Nature of steady-state and newly synthesized mitochondrial messenger ribonucleic acids in mouse liver and Ehrlich ascites tumor cells

Abstract

The steady-state mitochondrial mRNA in Ehrlich ascites tumor cells and mouse liver were identified by the Northern blot analysis using nick-translated mt[mitochondrial]DNA and 32P-labeled c[complementary]DNA probes. The steady-state mRNA species were compared with the poly(A)-containing RNA synthesized in vitro in isolated mitoplasts. The isolated mitoplast system can efficiently transcribe almost all of the poly(A)-containing RNA detected in the steady-state RNA population. The mode of transcription and maturation of mitochondrial mRNA in different mouse tissues are identical.
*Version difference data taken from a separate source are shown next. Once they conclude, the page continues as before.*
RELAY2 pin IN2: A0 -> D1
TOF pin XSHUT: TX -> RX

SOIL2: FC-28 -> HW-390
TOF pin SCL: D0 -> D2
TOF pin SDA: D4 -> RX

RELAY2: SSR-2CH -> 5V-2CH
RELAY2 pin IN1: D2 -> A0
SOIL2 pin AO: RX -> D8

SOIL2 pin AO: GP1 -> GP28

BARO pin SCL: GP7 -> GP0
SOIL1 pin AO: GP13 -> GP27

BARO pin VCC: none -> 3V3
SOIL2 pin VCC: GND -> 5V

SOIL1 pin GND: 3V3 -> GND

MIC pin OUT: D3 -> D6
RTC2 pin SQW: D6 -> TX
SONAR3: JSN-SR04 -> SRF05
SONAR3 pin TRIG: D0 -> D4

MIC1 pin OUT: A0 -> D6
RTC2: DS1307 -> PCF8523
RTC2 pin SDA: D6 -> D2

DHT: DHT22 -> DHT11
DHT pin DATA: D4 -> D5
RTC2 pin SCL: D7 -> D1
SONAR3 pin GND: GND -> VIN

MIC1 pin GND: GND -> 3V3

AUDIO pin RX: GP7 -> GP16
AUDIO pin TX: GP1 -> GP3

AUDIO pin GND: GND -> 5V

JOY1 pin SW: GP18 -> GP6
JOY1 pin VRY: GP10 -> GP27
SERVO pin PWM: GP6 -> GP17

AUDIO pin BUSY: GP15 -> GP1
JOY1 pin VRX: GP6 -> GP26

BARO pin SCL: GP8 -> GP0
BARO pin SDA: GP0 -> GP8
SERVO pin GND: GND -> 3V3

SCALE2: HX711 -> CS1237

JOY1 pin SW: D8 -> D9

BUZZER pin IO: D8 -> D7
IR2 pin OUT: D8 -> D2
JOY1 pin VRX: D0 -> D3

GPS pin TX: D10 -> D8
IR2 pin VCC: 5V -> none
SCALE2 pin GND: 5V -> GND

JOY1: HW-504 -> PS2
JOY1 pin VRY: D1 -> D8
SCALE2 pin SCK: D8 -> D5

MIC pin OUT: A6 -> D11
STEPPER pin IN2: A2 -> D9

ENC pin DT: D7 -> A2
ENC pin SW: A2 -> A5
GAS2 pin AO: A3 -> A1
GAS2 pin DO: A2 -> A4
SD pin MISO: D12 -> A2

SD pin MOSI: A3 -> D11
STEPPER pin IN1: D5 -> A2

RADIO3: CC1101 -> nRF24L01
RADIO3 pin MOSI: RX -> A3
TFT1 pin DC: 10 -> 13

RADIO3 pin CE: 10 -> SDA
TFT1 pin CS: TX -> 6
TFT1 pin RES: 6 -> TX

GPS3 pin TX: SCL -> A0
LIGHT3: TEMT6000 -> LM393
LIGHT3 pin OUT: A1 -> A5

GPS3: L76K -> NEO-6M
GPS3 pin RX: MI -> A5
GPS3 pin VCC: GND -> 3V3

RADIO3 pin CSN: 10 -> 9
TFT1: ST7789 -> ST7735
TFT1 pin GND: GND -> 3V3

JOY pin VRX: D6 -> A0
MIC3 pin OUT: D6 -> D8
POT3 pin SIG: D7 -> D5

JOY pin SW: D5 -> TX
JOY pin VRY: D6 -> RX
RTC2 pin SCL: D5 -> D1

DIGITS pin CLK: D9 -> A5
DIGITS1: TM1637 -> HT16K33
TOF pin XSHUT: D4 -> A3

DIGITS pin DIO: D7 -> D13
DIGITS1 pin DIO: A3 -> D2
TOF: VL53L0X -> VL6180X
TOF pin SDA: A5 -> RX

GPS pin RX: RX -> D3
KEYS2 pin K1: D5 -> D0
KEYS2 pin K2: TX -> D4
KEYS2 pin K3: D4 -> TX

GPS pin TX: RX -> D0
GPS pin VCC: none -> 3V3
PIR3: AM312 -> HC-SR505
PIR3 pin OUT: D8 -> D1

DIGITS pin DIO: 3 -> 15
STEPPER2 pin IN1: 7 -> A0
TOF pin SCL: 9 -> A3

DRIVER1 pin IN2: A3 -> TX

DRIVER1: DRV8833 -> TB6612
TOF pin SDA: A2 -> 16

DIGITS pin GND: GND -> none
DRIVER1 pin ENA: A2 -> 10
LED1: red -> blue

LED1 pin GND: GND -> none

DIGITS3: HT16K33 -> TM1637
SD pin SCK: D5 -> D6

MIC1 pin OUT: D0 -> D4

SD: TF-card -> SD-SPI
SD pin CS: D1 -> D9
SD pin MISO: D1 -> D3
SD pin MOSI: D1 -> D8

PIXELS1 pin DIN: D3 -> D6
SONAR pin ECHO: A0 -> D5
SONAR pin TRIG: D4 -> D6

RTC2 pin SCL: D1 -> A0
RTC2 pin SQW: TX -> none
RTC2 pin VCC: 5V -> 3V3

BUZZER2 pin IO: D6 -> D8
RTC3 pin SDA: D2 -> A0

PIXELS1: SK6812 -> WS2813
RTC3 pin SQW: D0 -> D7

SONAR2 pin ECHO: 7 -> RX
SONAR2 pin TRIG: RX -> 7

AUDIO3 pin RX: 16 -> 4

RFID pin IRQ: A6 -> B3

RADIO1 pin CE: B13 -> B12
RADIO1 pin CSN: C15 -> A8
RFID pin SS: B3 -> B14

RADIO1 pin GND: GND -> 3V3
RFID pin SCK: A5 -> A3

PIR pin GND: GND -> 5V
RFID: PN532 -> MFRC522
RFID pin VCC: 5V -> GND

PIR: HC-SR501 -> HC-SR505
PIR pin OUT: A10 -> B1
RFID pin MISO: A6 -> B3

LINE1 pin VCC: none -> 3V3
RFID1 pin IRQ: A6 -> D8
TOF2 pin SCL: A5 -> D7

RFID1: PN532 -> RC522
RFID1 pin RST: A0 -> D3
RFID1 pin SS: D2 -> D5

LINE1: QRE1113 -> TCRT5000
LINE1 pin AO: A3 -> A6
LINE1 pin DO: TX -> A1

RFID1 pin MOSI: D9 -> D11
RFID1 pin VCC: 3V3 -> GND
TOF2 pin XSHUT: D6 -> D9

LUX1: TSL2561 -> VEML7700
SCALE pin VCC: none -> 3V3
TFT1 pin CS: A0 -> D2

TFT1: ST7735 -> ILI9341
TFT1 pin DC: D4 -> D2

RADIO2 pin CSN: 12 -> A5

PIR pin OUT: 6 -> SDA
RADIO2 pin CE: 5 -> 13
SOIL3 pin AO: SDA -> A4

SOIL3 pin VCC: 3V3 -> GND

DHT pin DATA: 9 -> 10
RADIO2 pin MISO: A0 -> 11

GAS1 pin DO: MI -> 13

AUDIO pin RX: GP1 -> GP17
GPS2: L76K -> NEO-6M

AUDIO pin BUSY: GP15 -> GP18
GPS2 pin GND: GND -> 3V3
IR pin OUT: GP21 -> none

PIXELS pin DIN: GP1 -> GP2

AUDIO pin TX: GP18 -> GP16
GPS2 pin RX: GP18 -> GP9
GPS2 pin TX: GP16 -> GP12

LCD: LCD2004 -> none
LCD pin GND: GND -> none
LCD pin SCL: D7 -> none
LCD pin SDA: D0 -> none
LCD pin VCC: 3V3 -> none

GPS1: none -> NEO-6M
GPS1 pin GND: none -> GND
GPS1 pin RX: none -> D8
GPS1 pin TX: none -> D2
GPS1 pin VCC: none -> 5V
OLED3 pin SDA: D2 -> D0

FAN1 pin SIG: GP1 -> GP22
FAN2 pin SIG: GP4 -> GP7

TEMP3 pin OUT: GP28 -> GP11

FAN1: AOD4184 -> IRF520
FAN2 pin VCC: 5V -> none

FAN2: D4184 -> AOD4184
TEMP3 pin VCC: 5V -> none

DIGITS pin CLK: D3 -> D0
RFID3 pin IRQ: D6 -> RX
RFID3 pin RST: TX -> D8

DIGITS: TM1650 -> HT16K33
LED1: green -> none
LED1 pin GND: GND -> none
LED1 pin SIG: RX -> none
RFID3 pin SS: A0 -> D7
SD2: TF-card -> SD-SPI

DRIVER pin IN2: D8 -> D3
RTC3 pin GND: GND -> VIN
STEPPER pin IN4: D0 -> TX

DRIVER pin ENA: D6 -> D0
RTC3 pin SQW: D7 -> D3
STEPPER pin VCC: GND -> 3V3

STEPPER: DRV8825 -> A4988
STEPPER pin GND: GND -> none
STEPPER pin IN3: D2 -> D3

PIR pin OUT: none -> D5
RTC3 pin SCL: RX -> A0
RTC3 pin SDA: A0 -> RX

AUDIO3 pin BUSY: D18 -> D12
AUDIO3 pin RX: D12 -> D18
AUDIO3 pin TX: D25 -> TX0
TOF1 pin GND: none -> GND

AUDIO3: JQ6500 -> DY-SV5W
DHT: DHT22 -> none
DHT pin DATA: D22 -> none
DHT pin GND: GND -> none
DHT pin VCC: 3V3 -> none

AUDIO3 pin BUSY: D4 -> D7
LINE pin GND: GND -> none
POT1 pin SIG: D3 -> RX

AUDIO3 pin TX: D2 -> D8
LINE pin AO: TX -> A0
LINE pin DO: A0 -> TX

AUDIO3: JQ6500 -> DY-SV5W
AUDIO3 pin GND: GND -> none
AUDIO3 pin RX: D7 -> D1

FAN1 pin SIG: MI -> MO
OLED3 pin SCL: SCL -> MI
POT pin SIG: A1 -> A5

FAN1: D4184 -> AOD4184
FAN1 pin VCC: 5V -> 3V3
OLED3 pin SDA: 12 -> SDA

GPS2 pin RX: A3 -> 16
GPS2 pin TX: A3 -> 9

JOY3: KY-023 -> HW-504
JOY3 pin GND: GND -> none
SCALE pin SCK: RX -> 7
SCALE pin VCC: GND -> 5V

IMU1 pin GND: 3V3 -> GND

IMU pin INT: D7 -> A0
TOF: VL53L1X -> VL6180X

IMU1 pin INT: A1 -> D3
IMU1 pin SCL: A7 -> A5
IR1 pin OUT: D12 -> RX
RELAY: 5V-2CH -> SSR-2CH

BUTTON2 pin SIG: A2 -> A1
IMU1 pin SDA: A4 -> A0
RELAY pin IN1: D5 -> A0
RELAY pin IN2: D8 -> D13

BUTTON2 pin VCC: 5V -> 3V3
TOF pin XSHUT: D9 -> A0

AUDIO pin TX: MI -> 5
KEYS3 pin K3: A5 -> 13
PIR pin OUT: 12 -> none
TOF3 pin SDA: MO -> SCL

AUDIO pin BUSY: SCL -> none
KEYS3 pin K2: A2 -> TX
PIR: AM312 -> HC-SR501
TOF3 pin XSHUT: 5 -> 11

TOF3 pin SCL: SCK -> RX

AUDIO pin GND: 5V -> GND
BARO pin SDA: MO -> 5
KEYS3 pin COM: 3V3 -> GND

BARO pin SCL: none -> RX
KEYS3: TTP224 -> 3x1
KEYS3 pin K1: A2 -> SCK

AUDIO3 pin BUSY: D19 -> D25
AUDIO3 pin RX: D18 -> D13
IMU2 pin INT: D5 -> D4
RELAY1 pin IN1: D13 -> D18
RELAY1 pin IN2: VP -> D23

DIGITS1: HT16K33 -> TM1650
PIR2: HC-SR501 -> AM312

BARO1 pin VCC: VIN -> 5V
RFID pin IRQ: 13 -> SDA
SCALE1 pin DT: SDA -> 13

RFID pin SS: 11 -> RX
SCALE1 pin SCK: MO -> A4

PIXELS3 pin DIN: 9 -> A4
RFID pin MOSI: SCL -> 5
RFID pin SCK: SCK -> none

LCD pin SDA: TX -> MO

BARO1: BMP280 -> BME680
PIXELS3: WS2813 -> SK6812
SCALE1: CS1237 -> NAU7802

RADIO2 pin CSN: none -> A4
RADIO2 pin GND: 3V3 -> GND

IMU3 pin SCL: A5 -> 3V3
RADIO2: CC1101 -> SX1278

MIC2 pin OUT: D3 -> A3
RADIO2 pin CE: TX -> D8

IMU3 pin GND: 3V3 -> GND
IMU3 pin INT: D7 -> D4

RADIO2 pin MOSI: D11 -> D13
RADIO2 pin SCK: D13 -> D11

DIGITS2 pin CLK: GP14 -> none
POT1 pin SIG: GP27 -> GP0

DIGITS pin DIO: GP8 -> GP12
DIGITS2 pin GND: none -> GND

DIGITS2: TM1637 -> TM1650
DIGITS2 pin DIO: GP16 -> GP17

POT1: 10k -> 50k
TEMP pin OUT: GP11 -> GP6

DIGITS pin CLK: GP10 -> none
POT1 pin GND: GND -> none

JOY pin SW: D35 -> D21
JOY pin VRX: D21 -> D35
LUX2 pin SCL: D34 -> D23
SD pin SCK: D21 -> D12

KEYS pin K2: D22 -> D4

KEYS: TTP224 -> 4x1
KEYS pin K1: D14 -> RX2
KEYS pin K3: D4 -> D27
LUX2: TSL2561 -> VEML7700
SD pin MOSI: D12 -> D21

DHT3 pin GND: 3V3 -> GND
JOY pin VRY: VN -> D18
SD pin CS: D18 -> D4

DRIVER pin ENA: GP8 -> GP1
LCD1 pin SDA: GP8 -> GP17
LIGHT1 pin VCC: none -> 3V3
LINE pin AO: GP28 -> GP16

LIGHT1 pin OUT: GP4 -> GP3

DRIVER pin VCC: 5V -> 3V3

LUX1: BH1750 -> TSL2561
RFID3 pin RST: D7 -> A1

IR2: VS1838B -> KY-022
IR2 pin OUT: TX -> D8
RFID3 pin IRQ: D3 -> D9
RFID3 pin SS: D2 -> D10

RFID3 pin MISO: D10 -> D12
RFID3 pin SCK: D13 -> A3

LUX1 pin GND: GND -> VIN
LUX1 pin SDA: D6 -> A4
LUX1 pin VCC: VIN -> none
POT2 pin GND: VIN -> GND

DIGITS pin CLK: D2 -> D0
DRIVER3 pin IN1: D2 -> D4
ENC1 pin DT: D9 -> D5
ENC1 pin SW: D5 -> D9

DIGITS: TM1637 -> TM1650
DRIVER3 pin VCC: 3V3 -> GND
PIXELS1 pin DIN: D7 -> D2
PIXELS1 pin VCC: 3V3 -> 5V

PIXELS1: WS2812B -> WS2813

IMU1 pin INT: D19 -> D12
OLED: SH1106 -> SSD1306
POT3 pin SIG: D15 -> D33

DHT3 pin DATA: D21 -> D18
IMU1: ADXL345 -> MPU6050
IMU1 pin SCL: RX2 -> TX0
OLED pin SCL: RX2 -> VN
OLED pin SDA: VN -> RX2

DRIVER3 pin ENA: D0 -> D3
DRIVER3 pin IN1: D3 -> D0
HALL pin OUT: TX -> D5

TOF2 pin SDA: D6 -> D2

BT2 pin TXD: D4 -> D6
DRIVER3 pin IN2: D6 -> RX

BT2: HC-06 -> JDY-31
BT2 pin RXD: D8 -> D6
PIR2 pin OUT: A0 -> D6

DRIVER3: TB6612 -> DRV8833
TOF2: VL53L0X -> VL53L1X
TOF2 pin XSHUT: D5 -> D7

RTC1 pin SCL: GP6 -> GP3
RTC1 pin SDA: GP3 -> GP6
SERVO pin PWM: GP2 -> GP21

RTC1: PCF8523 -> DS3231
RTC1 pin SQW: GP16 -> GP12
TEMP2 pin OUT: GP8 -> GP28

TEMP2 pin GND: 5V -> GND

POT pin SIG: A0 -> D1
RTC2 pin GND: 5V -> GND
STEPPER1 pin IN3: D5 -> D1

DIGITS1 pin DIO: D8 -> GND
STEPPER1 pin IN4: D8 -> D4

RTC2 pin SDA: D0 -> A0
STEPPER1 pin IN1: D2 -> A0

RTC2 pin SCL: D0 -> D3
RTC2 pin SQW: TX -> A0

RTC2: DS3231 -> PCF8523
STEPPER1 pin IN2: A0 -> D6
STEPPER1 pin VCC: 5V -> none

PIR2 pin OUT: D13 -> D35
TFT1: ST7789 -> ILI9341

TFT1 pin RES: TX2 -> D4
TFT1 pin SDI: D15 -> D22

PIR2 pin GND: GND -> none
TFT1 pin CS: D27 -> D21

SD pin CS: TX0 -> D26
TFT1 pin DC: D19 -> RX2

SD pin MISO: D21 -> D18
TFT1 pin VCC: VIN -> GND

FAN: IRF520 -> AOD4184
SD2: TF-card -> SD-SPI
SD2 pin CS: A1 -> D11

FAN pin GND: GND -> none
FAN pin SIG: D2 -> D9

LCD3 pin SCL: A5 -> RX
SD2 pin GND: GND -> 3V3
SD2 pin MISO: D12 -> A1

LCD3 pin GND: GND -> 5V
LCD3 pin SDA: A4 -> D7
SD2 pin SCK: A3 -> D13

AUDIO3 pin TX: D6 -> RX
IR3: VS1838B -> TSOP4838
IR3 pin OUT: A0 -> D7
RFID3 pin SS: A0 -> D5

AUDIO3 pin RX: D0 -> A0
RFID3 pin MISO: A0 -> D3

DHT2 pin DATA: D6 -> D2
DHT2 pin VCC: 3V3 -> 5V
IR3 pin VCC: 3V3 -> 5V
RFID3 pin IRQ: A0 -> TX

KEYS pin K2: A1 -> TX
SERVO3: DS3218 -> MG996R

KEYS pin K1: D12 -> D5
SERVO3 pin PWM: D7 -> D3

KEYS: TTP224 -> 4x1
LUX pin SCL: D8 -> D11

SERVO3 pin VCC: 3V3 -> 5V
The results of Northern blot analyses suggest that there may be at least 2 different modes of mRNA maturation depending upon if the reading frames are interrupted by tRNA cistrons or not. mRNA for reading frames with adjacent tRNA cistrons downstream appear to be processed from very short-lived precursors. mRNA coded by adjacently located reading frames with no interrupting tRNA genes such as URF3-cyt ox III and URF5-cyt b are processed from relatively long-lived precursors. The in vitro pulse-labeling studies also show that almost all of the poly(A)-containing mRNA are transcribed at nearly identical rates, suggesting that the major regulation of mt gene expression may occur at the level of translation or mRNA decay. The present experiments have also identified a 1.85-kb [kilobase] poly(A)-containing RNA as the putative URF5 mRNA.